Actually, it's called a "videofluoroscopic dysphagia evaluation". Bob had his yesterday and, unfortunately, the results were not very good. This time, I got to watch the procedure, which was quiet interesting. Bob has had several of these studies, but I was never invited to watch before this one.
First, before they started the test, they had to send for two orderlies to physically pick Bob up from his wheelchair and set him into another chair. The chair they use is called a "Hausted Vic Chair" and is quite narrow, so narrow that Bob looked rather squashed in it. I wondered how they ever get anyone who is large into such a chair. They strapped him into the chair and positioned him between what looked like a blank wall and the x-ray device, which was lowered on the other side and so close that Bob had to pull his shoulders inward to let the device be put into position. It did not look very comfortable. I stood behind a glass partition with the doctor and a television monitor on which we watched the video. The doctor was dead silent through the whole procedure, so I was left to make my own interpretation of what I was seeing on the monitor. I tell you, it's a rather bizarre feeling to be looking inside your husband's skull and neck while he sits across the room!
The therapist began the evaluation with chocolate pudding mixed with barium. You could see the pudding on the monitor going through Bob's mouth, out the back and down his throat. It looked good to me, because the pudding went down his throat, although rather in splats of three separate swallows. You could see all his muscles moving. She did the pudding twice with the same results, about three separate swallows but it all went down.
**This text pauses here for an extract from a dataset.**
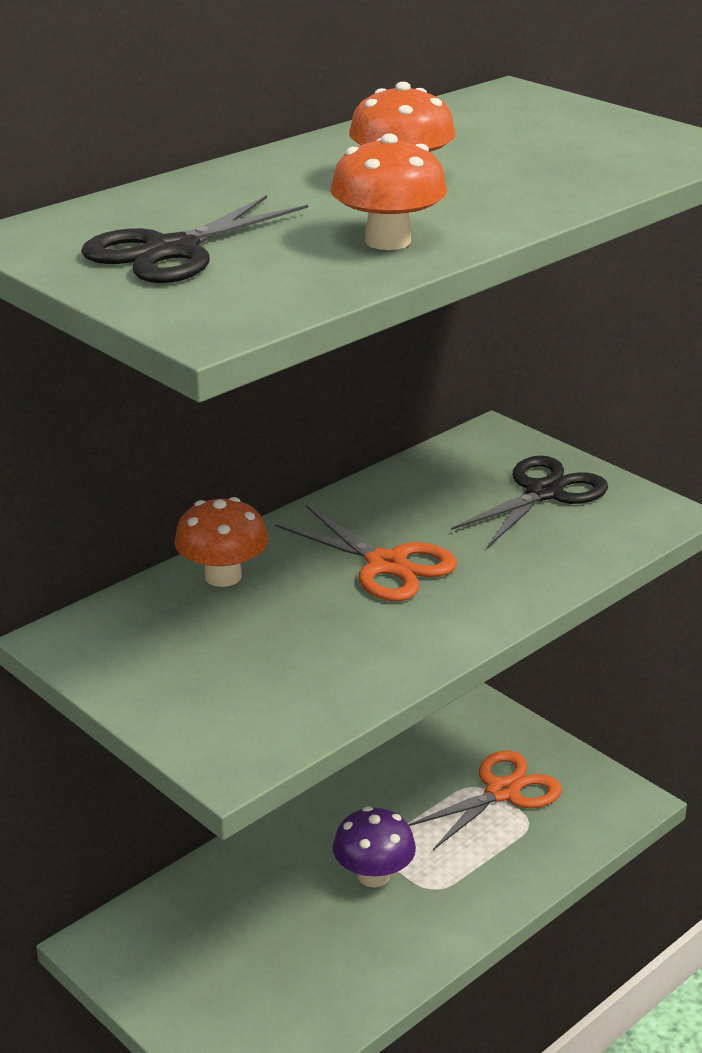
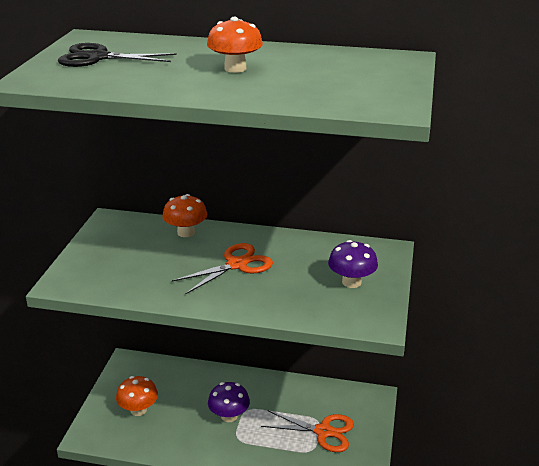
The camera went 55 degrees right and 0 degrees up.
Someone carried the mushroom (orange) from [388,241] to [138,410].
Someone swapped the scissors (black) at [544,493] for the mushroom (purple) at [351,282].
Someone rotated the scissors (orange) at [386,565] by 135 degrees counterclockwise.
Next, she tried some thickened liquid (Bob later told me that this liquid "sucked", meaning it didn't taste very good.) The liquid went through his mouth, out the back and then, just sort of sat there. Stuck. Right at the top of his throat, toward the front, an area I was later told is his epiglottis. I could hear the therapist coaxing him at that point to "swallow", "swallow hard" and "clear your throat" and finally the liquid slipped down his throat, but a small amount dribbled into his airway. Not good. The therapist called the evaluation to an end at this point, because, she told me later, that she was not inclined to let her patients aspirate. The doctor then left but not before turning to me and saying in a very self-righteous tone, "so, he was smoker, huh?" At which point, I wanted to slap him.
Afterward, the therapist reviewed the video with me and pointed out a few things, like the "epiglottis" which she said was weak and barely moving. I pointed out that the epiglottis was pretty much situated in the same area where the electrodes are placed for e-stim therapy and asked her if continued e-stim wouldn't help him. And we had a long discussion which consisted of basically me trying to convince her to continue with the swallow therapy and her making excuses. At one point, she confessed she felt "caught in the middle" and that she really did want to continue therapy but felt pressured by the case manager to discharge Bob. At the end of the conversation, we agreed to a plan, which is that she is going to do some research on the epiglottis and e-stim, to see if there is any studies etc. out there indicating that e-stim can help this particular problem (so that she can present this info to the case manager in order to argue for continued therapy) and I am to retrieve the video footage from his last swallow study in February (done at a different hospital) so that she can compare the footage to this new study to see just how much progress has been made.
I wish I had better news, but at least there is some hope for continued therapy. Right now, Bob is scheduled for one more week of swallow/speech therapy and that's it. I already called the hospital where Bob had his eval done in February and can pick up a copy of it on Monday.